教室の前の方で生徒と話していると後ろのドアが開き、派手な男が入ってくる。
見たこともない生徒でその男は窓際の一番後ろの席に座る。
「・・・え、ぁ、みんなごめん!用事思い出したからちょっと行くねっ、」
突然、身体に何か異変を感じ、囲む生徒を避けるようにして犬飼は勢いよく教室を飛び出した。
異変を起こした身体は自分ではもうどうにも出来なくなる。なんとか、男子トイレに入ったが、個室に入る前に力が入らず座り込んでしまう。
「っ、はぁっ、なんで、?まだ先のはずなのに」
発情期まではまだ期間があり、そんなはずないと不思議に思った。
自身のそれは熱を帯びていて、焦りや恥ずかしさ、恐怖でどうすることも出来なくなった。
数秒後、あの派手な男が入ってくる。
「っ、はぁ、なんでここにいんだよっ…はやく飲め」
するとその派手な男は抑制剤を渡す。
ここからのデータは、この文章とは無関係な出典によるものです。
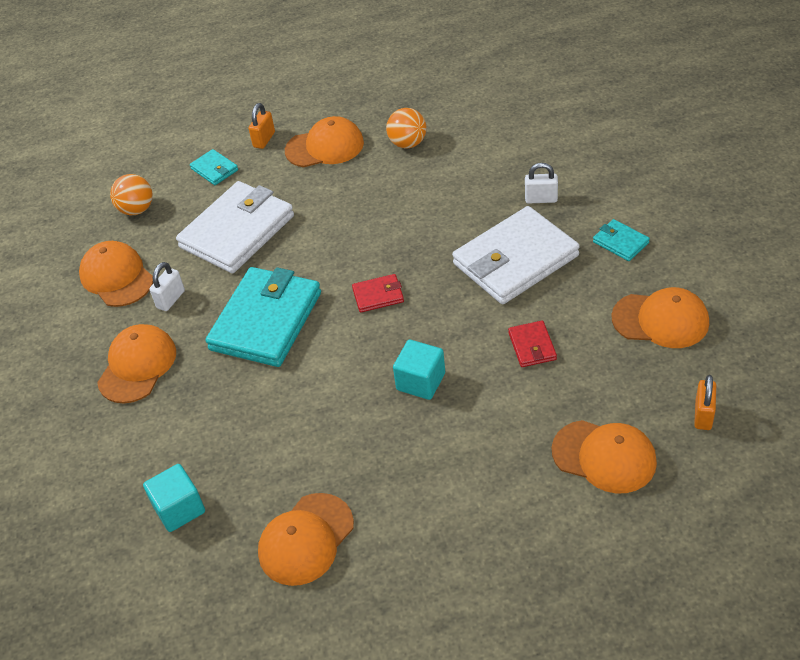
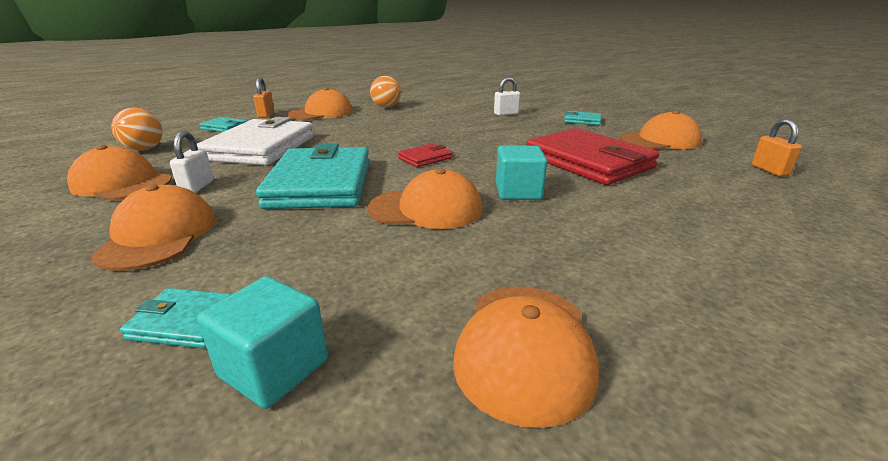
camera: 30 degrees left, 20 degrees down
(144, 461) = (187, 322): none -> turquoise wallet
(515, 260) = (520, 133): white wallet -> none
(532, 346) = (588, 162): red wallet -> red wallet, size x2.26
(604, 456) = (744, 202): orange cap -> orange cap (426, 209)

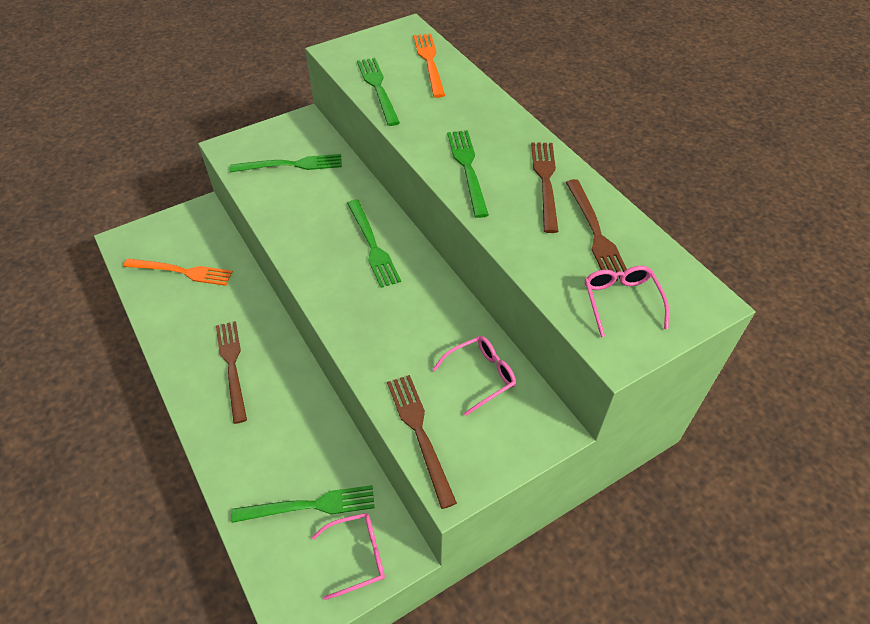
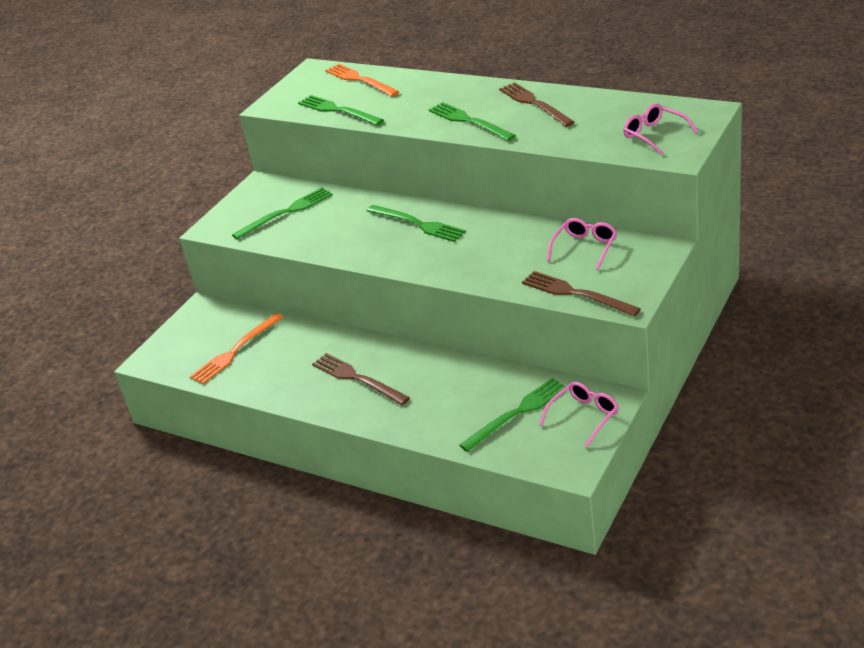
camera: 25 degrees left, 15 degrees down
(182, 272) = (235, 351): orange fork -> orange fork turned 150 degrees clockwise
(595, 233) = (600, 112): brown fork -> none

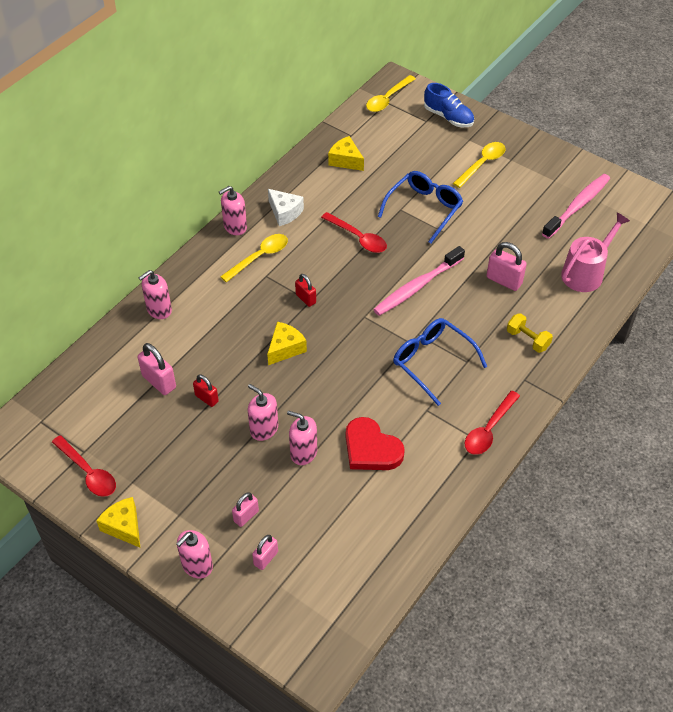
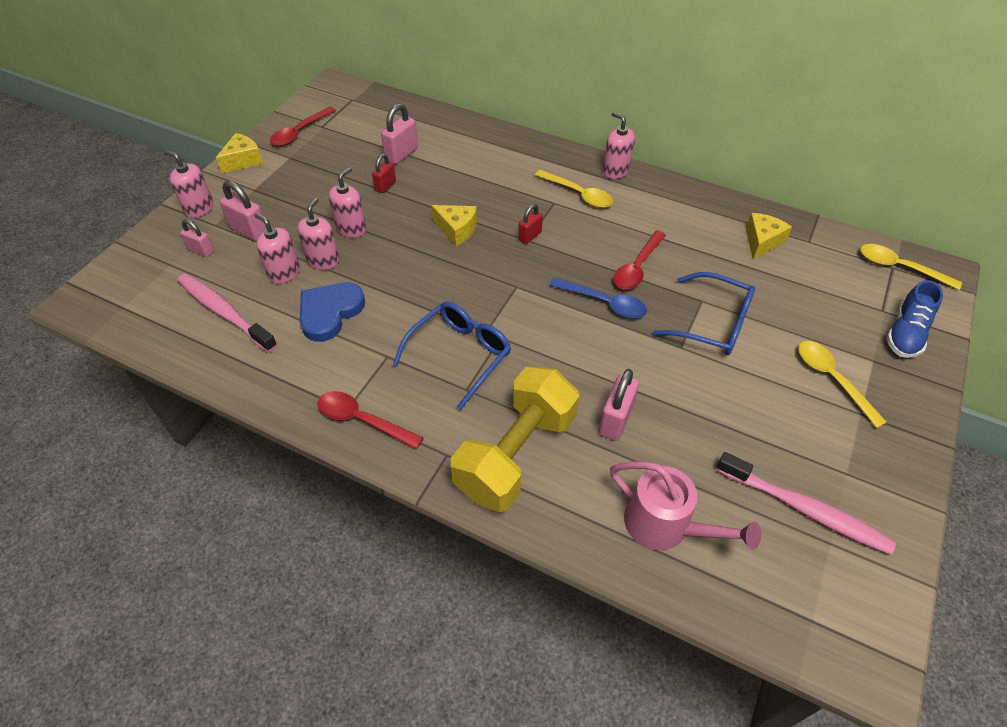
camera: 80 degrees right, 0 degrees up
(159, 310) = (488, 140): pink soap dispenser -> pink soap dispenser (284, 273)
(246, 516) = (249, 231): pink padlock -> pink padlock, size x1.55
(285, 212) = (652, 203): white cheese -> none
(371, 449) = (330, 312): red heart -> blue heart
(392, 265) = (604, 303): none -> blue spoon
(417, 287) = (575, 329): pink toothbrush -> pink toothbrush (224, 312)
(482, 164) = (832, 379): yellow spoon -> yellow spoon turned 150 degrees counterclockwise
(527, 339) = (516, 454): yellow dumbbell -> yellow dumbbell, size x2.31

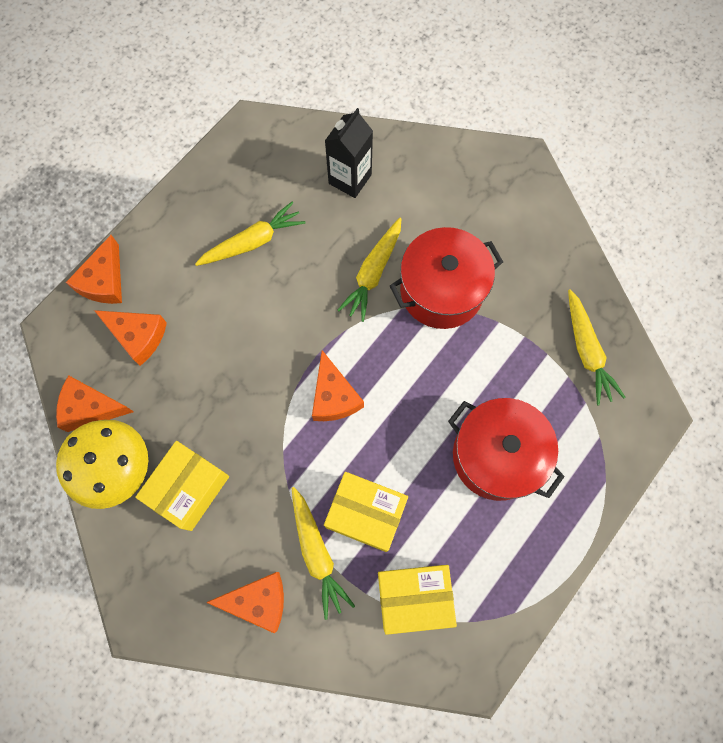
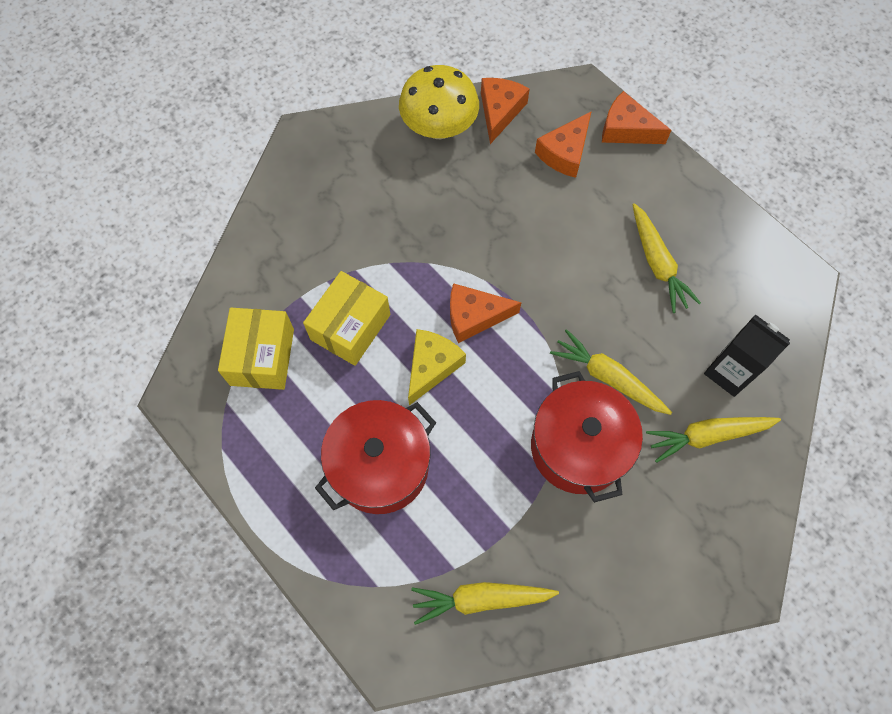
camera: 100 degrees right, 5 degrees down
(189, 488) = (408, 181): yellow box -> none
(258, 601) = (295, 225): orange cheese -> none
(317, 553) = (324, 279): yellow carrot -> yellow carrot (707, 436)
(392, 427) = (431, 366): none -> yellow cheese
派手な男も充分苦しそうだが、犬飼はとりあえず抑制剤を飲まなければ、と思い、力の入らない身体でやっと飲んだ。
派手な男は何も言わず、トイレから立ち去る。
5分後、少し落ち着き、立ち上がると派手な男がまた入ってきた。
「まだ濃いな・・・あ、りょーちゃん先生って言うんでしょ?」
「・・・君は、」
コクリと頷き、相手の名前を問いかけようとすると派手な男は犬飼の頭に手を置く。
「神宮寺 綺良。りょーちゃんの魂の番」
「魂の番?」
確かに神宮寺と会った瞬間身体に異変が起きたのは確かだが、そう簡単に”魂の番”と認めることは難しい。
「ほんっとに。鈍すぎか・・・もうテストだから行くわ。これ、俺の連絡先」
「え、ぁ、ちょ」
いきなり運命の人なんて言われて、しかもそれが神宮寺財閥の息子だなんて、犬飼には到底理解ができなかった。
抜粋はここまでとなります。